Respiratory or lung diseases include asthma, pneumonia, tuberculosis, lung cancer, and many others. Respiratory diseases are among the most prevalent and the most rapidly expanding in prevalence worldwide. Respiratory illnesses are health problems of the lungs or airways that sometimes make it difficult to breathe. They can either last a short amount of time, like with a cold, or they can last for years. Respiratory illnesses can be caused by a variety of indoor pollutants.

The respiratory system is the biological system of any organism that engages in gas exchange. Even trees have respiratory systems, taking in carbon dioxide and emitting oxygen during the day, consuming oxygen and producing carbon dioxide at night. The primary function of the respiratory system is to supply the blood with oxygen

in order for the blood to deliver oxygen to all parts of the body. The respiratory system does this through breathing. When we breathe, we inhale oxygen and exhale carbon dioxide. This exchange of gases is the respiratory system's means of getting oxygen to the blood. Air enters the body through the nose and mouth and travels down the trachea, through the bronchial tubes, and finally into the lungs. Once in the lungs, the air is drawn into an enormous number of thin-walled sacs richly supplied with capillaries. The exchange of oxygen and carbon dioxide in the blood takes place in these tiny sacs.

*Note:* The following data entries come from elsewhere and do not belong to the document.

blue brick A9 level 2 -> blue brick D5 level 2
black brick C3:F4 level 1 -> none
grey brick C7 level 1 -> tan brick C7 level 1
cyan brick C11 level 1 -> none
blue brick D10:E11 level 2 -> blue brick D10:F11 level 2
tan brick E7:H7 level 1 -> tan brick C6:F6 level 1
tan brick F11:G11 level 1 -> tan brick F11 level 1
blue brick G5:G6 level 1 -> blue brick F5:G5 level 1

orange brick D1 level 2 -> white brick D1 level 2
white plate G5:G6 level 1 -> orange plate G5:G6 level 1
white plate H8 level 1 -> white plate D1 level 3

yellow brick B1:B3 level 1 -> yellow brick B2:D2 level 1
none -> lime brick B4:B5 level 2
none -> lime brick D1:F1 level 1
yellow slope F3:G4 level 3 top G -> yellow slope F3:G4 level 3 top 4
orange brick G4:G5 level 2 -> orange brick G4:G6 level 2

Lung diseases are health conditions that occur within the lungs. The lung is an organ belonging to the respiratory system and interfacing to the circulatory system of air-breathing vertebrates. Its function is to exchange oxygen from air with carbon dioxide from blood. The process in which this happens is called "external respiration" or breathing. There are also nonrespiratory functions of the lungs. The human lungs are paired organs, located on either side of the heart and occupying a large portion of the chest cavity from the collarbone to the diaphragm. Air enters the body through a series of passages, beginning with the nose or mouth. It travels to the chest cavity through the trachea, which divides into two bronchi, each of which enters a lung. The bronchi divide and subdivide into a network of countless tubules. The smallest tubules, or bronchioles, enter cup-shaped air sacs known as alveoli, which number about 700 million in both lungs. Each alveolus is surrounded by a net of capillaries. As blood flows through these vessels, carbon dioxide passes into the alveoli, and oxygen diffuses into the bloodstream. The capillaries are part of a vast network of pulmonary blood vessels that connect the lungs directly to the heart via the large pulmonary arteries and veins. The alveoli are clustered in groups, or lobules, and the lobules are clustered into lobes.

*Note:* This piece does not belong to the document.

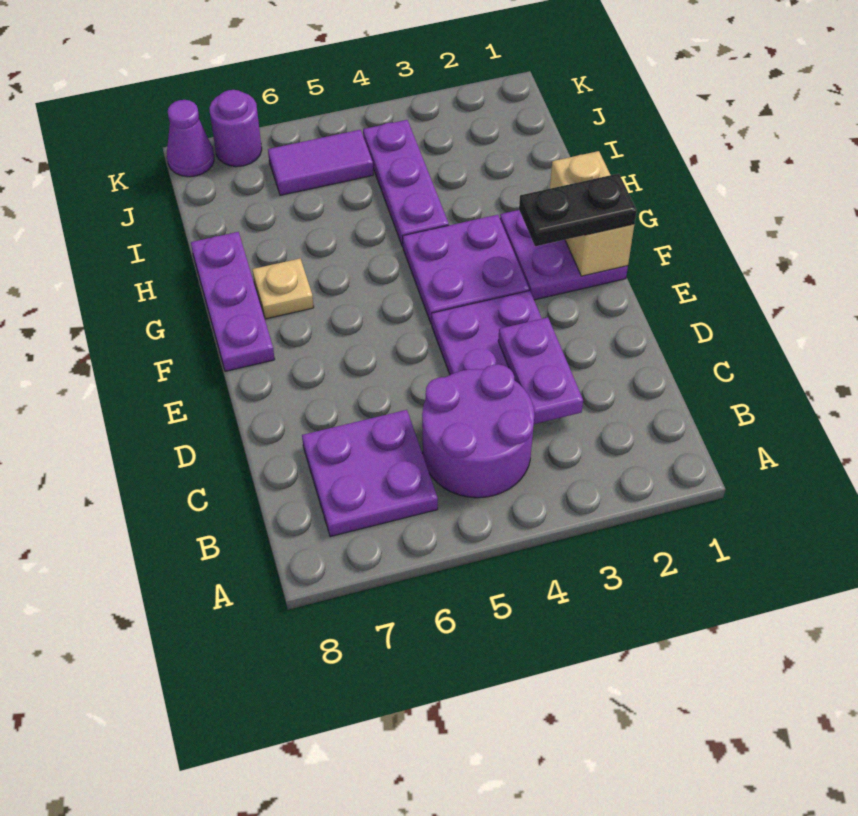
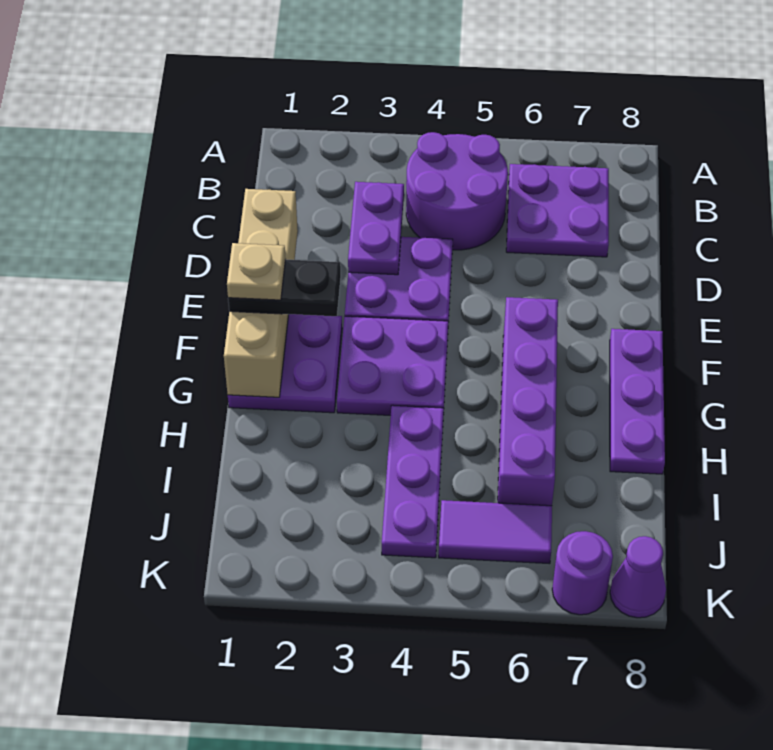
tan brick F1:G1 level 2 -> tan brick D1:G1 level 2
none -> purple brick F6:I6 level 1
tan plate G7 level 1 -> tan plate F1 level 4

Lung disease is any disease or disorder where lung function is impaired. There are three major physiologic categories of lung diseases. Obstructive lung disease is a decrease in the exhaled air flow caused by a narrowing or blockage of the airways, such as with asthma, emphysema, and chronic bronchitis. Restrictive lung disease is a decrease in the total volume of air that the lungs are able to hold. Often, this is due to a decrease in the elasticity of the lungs themselves or caused by a problem related to the expansion of the chest wall during inhalation. Another category of lung disease is a defect in the ability of the lung's air sac tissue to move oxygen into a person's blood. Defective lung diseases decrease the lung's ability to move oxygen from its air sac tissues to the blood. Most lung diseases actually involve a combination of these categories, such as emphysema, which involves both airflow obstruction and oxygenation problems.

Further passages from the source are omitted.